The Guardian (U.K.) highlighted two major gifts to USC in a list of the 10 biggest philanthropic benefactors in America. The list included the $200 million naming gift from USC Trustee and alumnus David Dornsife and wife Dana Dornsife to the USC Dornsife College, and the $110 million gift from USC Trustee and USC Viterbi School alumnus John Mork and wife Julie to create the USC Mork Family Scholars Program.
The New York Times featured the USC U.S.-China Institute documentary “Assignment: China — The Week that Changed the World.” The documentary, part of a series, examines media coverage of the 1972 Nixon trip that reshaped U.S.-China relations after a quarter century of isolation and hostility. “People look back now and take it for granted that the outcome was preordained,” said the institute’s Mike Chinoy, who produced the documentary. Voice of America also featured the story.
Los Angeles Times featured the Oscar Senti-meter, a tool developed by the USC Annenberg School, Los Angeles Times and IBM that analyzes thousands of tweets about the Academy Awards nominees. The story noted that Mexican actor Demian Bechir received an enormous boost on Twitter the day of the nominations, with a total of 6,893 tweets mentioning him, a 47-fold increase from the day before. The story noted the tool uses language-recognition technology developed in collaboration with USC Viterbi School’s Signal Analysis and Interpretation Lab.

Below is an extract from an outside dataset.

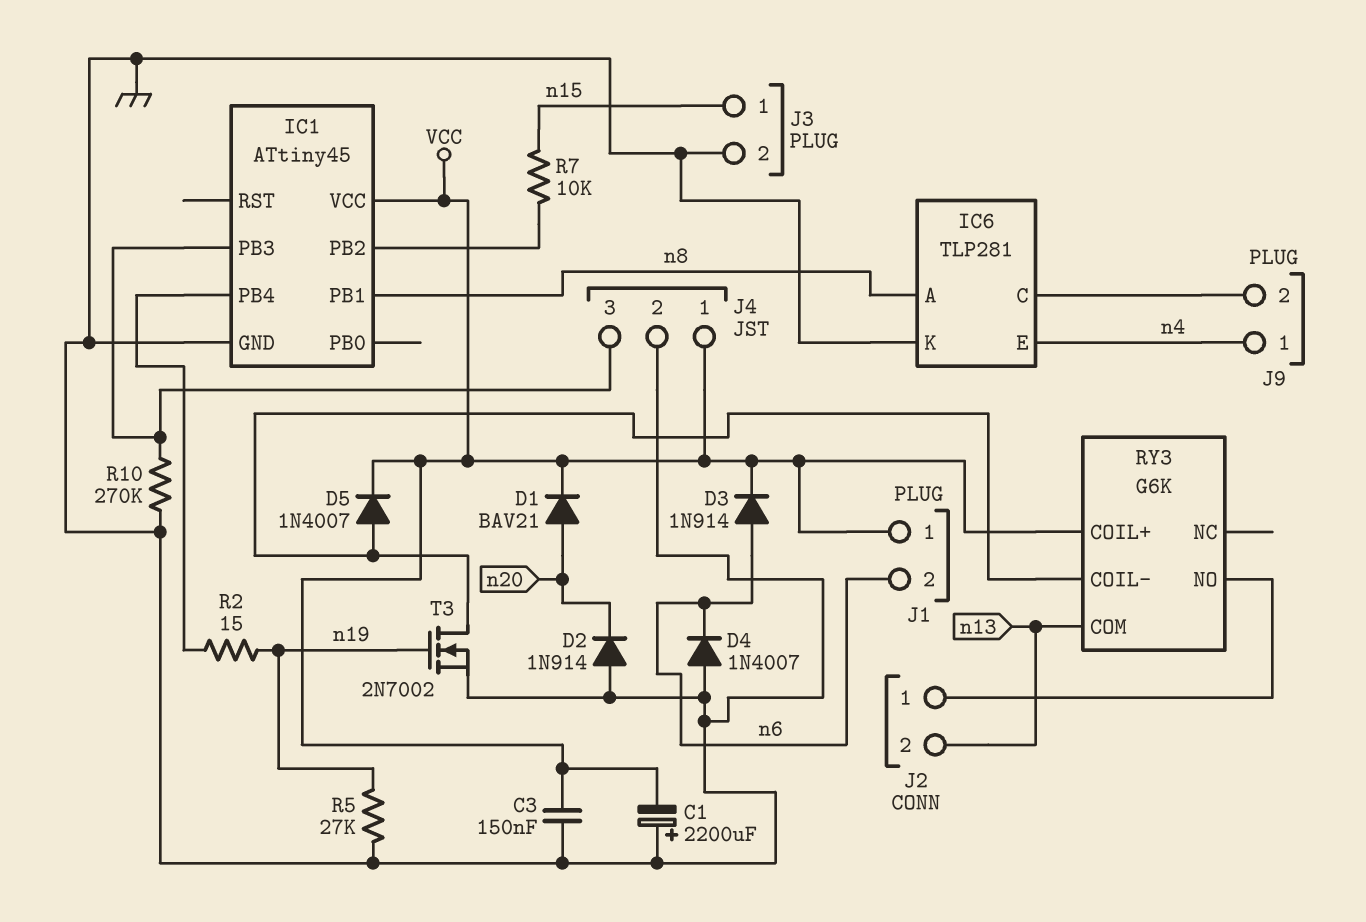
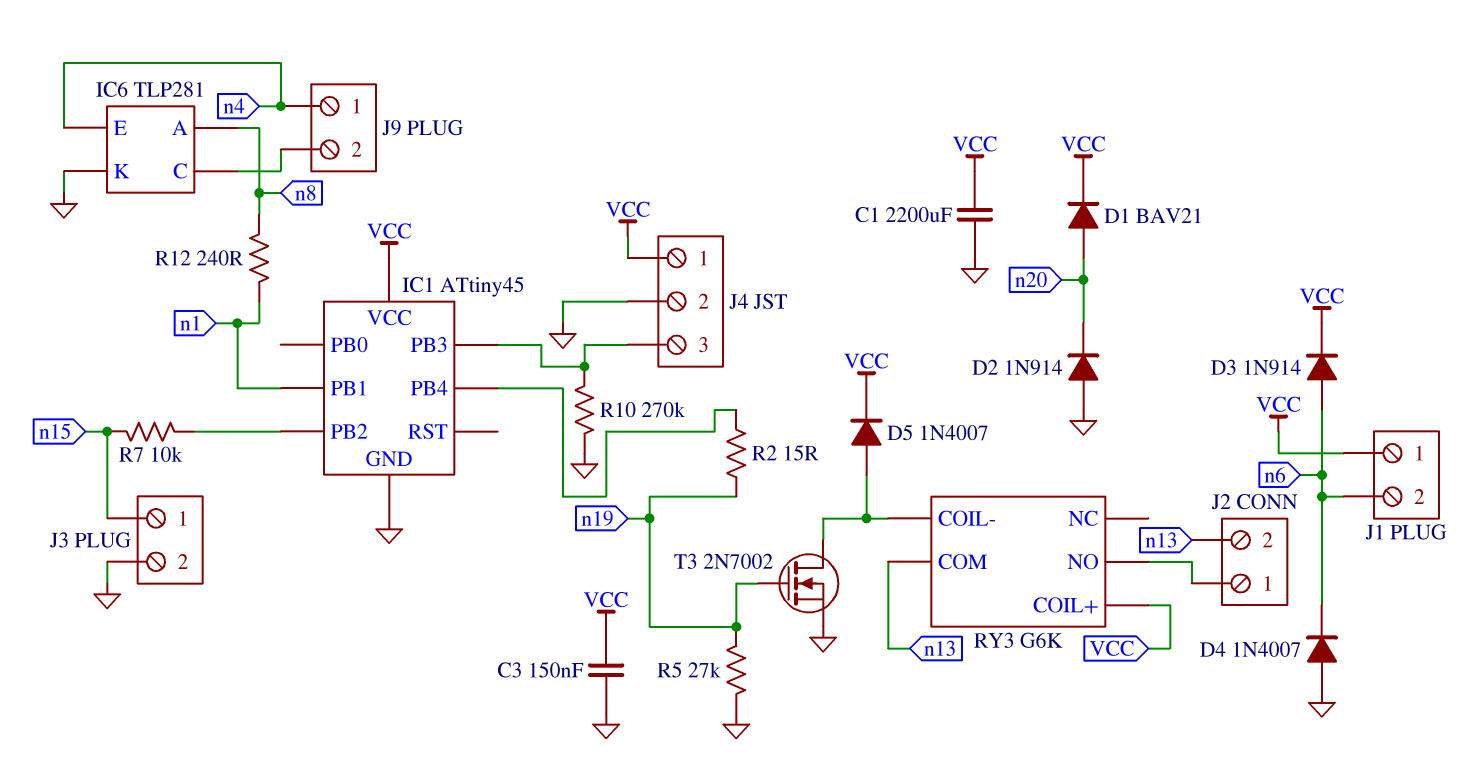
C1: 2200uF (plus GND, minus VCC) -> 2200uF (GND, VCC)
IC1 pin PB1: n8 -> n1
R12: none -> 240 (n1, n8)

The Times of India (India) featured a three-day medical emergency training workshop organized in association with USC. At the workshop, held at GCS Medical College in India, 50 doctors and more than 100 paramedics learned how to improve emergency support systems. William Mallon of the Keck School of USC said that discussion topics included the use of portable ultrasonic devices to scan patients. “The ultrasound applications help physicians make accurate and timely decisions,” he noted. Daily News & Analysis (India) also featured the workshop.